Arc length integral for the curve $e^{2x+2y}=x-y$.

Question

Arc length integral for the curve

$$e^{2x+2y}=x-y$$

So I tried isolating $y$ or $x$ and got stuck with a $0 = 0$ at the end of it.

I tried to also use partial derivatives. Am I going in the right direction?

Answer 1

Hint: Rotate your axes by $\pi/4$

Answer 2

$\displaystyle 2(x-y)e^{2(x-y)}=2e^{4x}\enspace$ => $\displaystyle \enspace x-y=\frac{1}{2}W(2e^{4x})$

where $W(x)$ is the Lambert W-function

We get $\enspace\displaystyle \frac{dy}{dx}=\frac{1-W(2e^{4x})}{1+W(2e^{4x})}$ .

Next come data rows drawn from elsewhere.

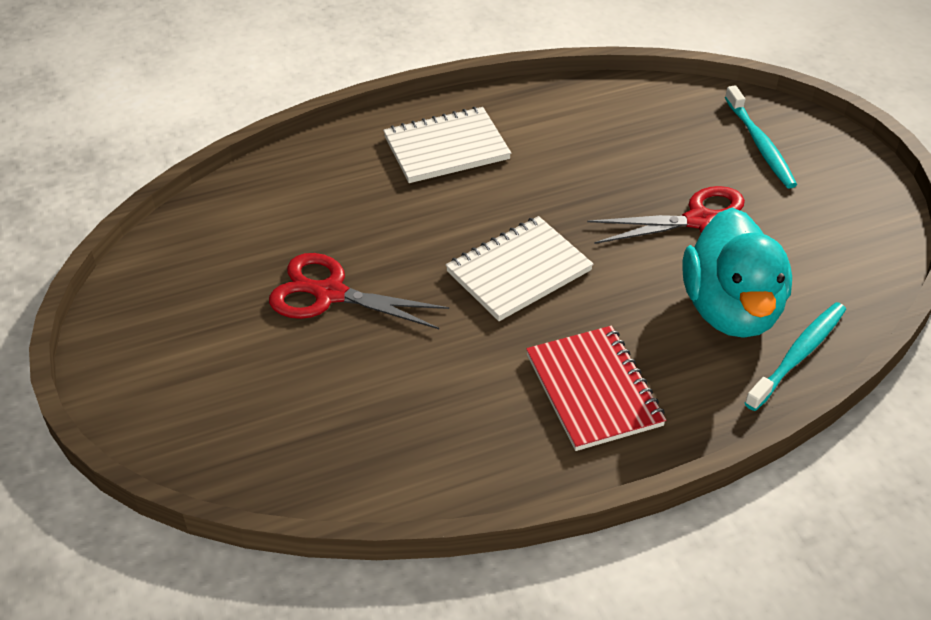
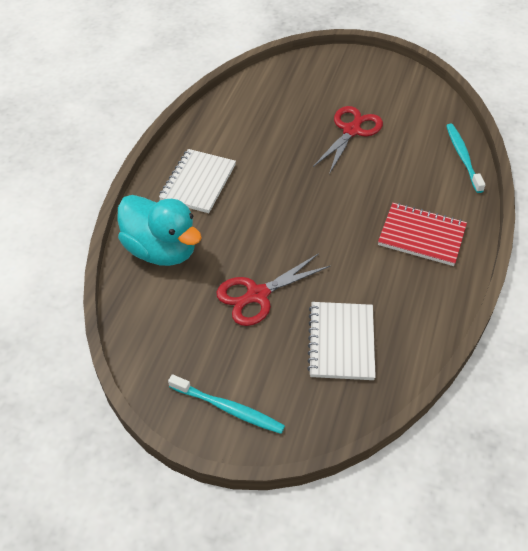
camera: 50 degrees left, 5 degrees up
(518, 271) = (318, 212): white notebook -> white notebook (341, 342)
(731, 309) = (416, 159): turquoise duck -> turquoise duck (161, 250)
(760, 145) = (323, 79): turquoise toothbrush -> turquoise toothbrush (229, 408)

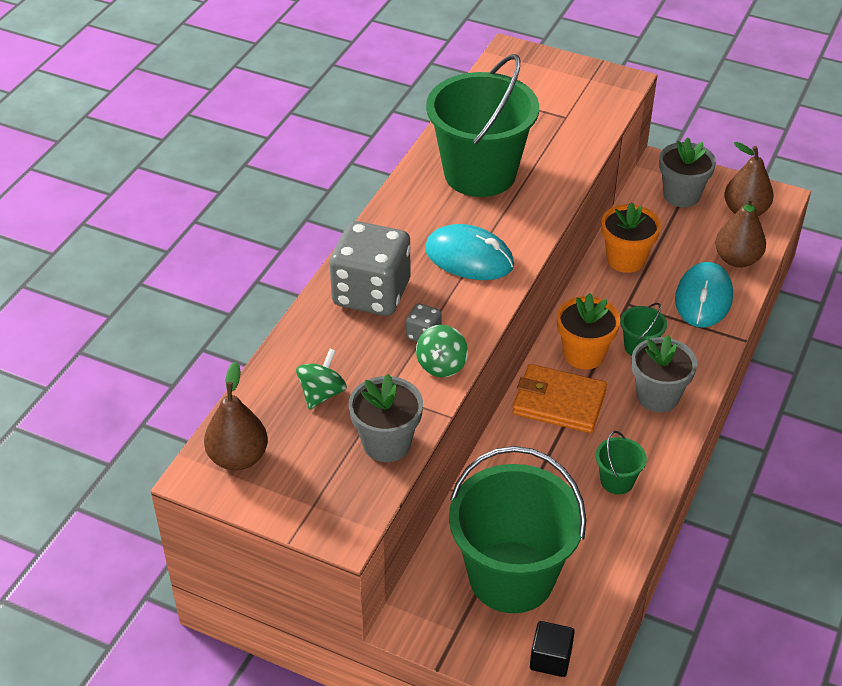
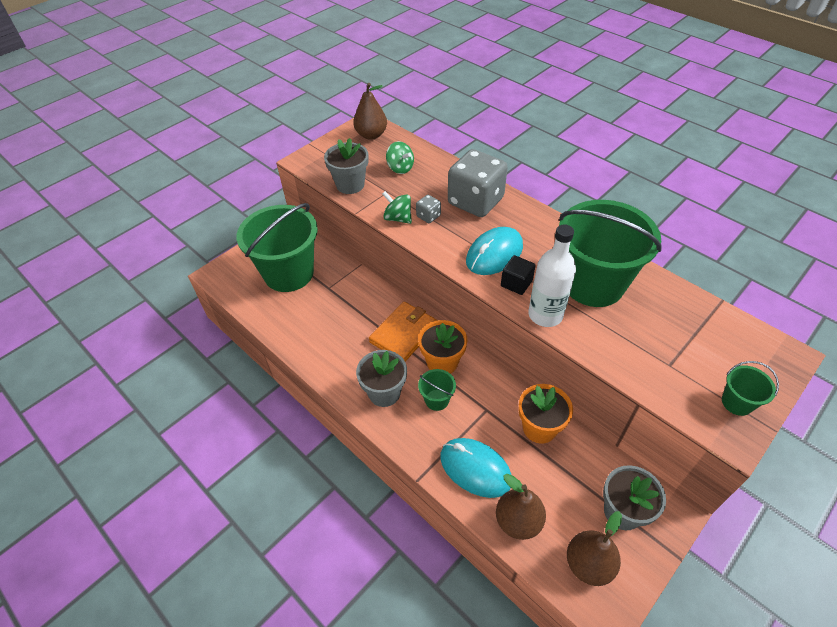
camera: 110 degrees right, 5 degrees up
(547, 203) = (545, 315): none -> white bottle
(550, 659) = (231, 275): black cube -> black cube (516, 283)
(617, 481) = (325, 342): green bucket -> green bucket (737, 402)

For the arc length integral follows:

$\displaystyle \int\sqrt{(dx)^2+(dy)^2}=\int\sqrt{1+(\frac{1-W(2e^{4x})}{1+W(2e^{4x})})^2}dx=\sqrt{2}\int\frac{\sqrt{1+W(2e^{4x})^2}}{1+W(2e^{4x})}dx$

$\displaystyle =\frac{\sqrt{2}}{4}( \sqrt{1+W(2e^{4x})^2}-\ln(1+\sqrt{1+W(2e^{4x})^2})+\ln(W(2e^{4x})))+C$

$\displaystyle =\frac{\sqrt{2}}{4}( \sqrt{1+(2x-2y)^2}-\ln(1+\sqrt{1+(2x-2y)^2})+\ln(2x-2y))+C$

Answer 3

For $e^{2x+2y}= x-y$ let variable changing $u=2x+2y$ and $v=x-y$ the curve is $e^u=v$ so Jacobin is $J=-2$ and the arc length integral for this curve from $(a,A)$ to $(b,B)$ is \begin{eqnarray} \ell &=& \int_a^b\sqrt{1+y'^2}dx\\ &=& \int_{\alpha}^{\beta}\sqrt{1+v'^2}\,|J|\,du\\ &=& \int_{\alpha}^{\beta}2\sqrt{1+e^{2u}}du\\ &=& \left(2\sqrt{1+e^{2u}}-2arctanh\sqrt{1+e^{2u}}\right)\Big|_{\alpha}^{\beta}\\ &=& \left(2\sqrt{1+e^{2x+2y}}-2arctanh\sqrt{1+e^{2x+2y}}\right)\Big|_a^b \end{eqnarray}